TextMate – Search in project

Several issues I would suggest to the developer:
1) When searching, there is no status/progress indicator (or the button flashing very lightly that I do not notice, but a turning icon would be much nicer). For a large project with over 1000 files, one would wonder if these are all the result or it’s still searching.
2) There is no total/summary that let you know how many matches found.
3) The Replace All option is very nice, however, it does not save the files yet and the icon will be grayed out (if you open its folder). Otherwise, you would not know. Some files are not saved, even if you close all the file windows. You would need to click Save All to save the changes. Even though it should not save the file automatically and an explicit user action is required, an indicator of the project status would be nice.
4) If the result has a long text line, there is no horizontal scroll bar

It’s a great editor and I quite easy to work with.

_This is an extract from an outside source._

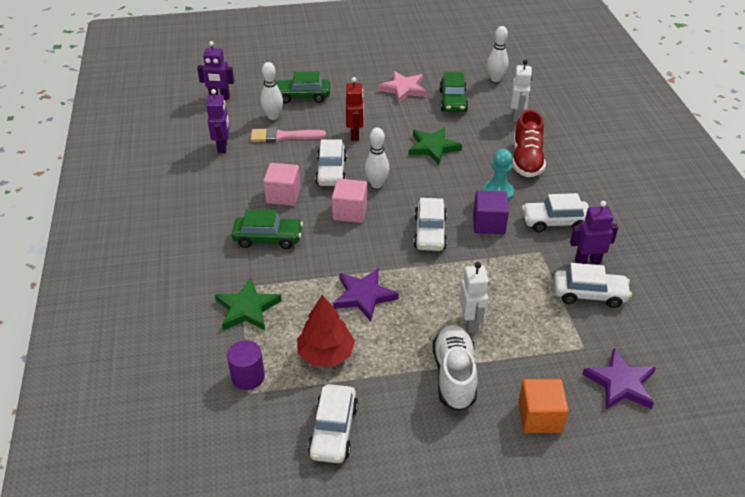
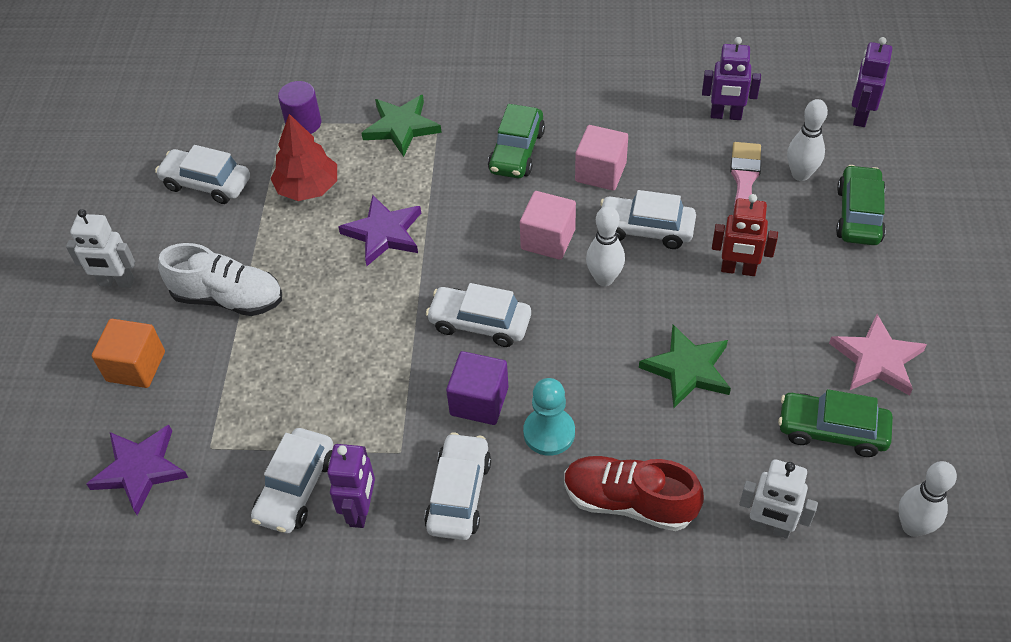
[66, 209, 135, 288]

First snippet customization in TextMate

After reading the manual and view the bundle, customization is quite powerful in TextMate. This class declaration should be trigger by typing “class”, then press Tab key. It automatically your full name using finger/whoami and set the date. Pretty neat eh!

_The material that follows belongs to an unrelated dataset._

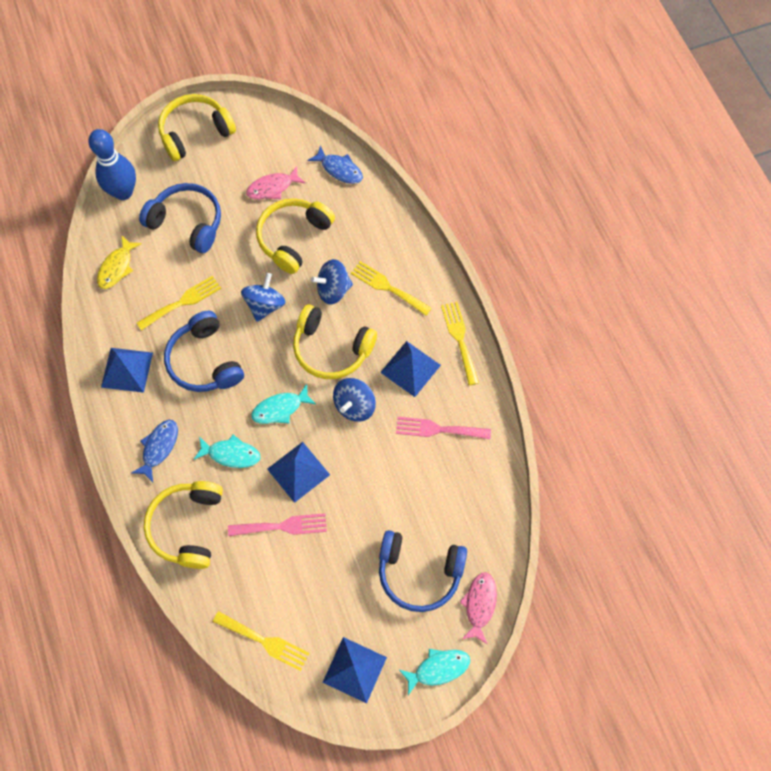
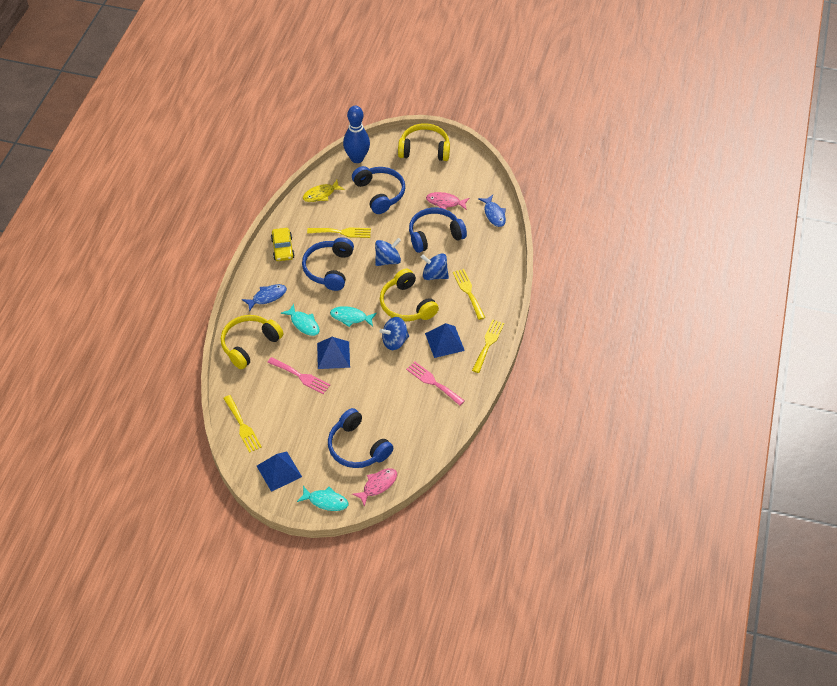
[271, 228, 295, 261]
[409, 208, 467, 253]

XAMPP vs. doing it your own

Thinking that I would have more control by setting up the packages by myself, I was wrong. After running into the problem with pre-installed PHP by MacOS X Leopard does not have GD, IMAP and other components, I tried playing with fink, MacPorts and manual compiling. LAMP still rules and not “MAMP” for good reasons. Although Mac is quite dev-friendly, it still takes hours searching and setting up. I find the binaries under Linux/CentOS (eg: yum install/update php-gd) much easier to deal with.

I guess I learned from the process but it would be much simpler to go with XAMPP. The conf files are in one place, easy to find and getting it up and running is really simple. If you plan to have a dev environment, don’t bother with the manual installation that can take hours. Now this Mac is ready for some development.

Convert from PC to MacBook for a developer

With the new nicely looking MacBook and an old PC, plus some decent deals on Amazon, it’s a good time to switch. After a couple days, this will be a productivity improvement. Many packages are available and ready to use, like svn, httpd. Here is maybe a list of things I did for a conversion:

  • Install the LAMP stack: Apache/httpd (already ready, just need to enable on System Preferences, edit the httpd.conf for fine-tuning and remove modules), MySQL (download the package from MySQL.com and setup a plist file for launchd, a better approach to start/stop services), PHP (only need to uncomment a line in httpd.conf)
  • Setup SVN (already as a bundle in TextMate, moving repositories from PC with svnadmin dump, quite simple)
  • Install TextMate (on PC, I use EditPlus, so this is similar, or even better, IDE is not my thing, too bloated, no matter how nice)
  • Setup Spaces (esp. the application assignment): this makes up for the smaller screensize (13.3″)
  • KeePassX: a port from Keepass, an open source project, looking for its iPhone coming up
  • Terminal: customize the preferences to your favorite colors (for many devs, probably a dark background). This is one of the many things that draw me to a Mac, a familiar command-line together w/ a beautiful/elegant GUI.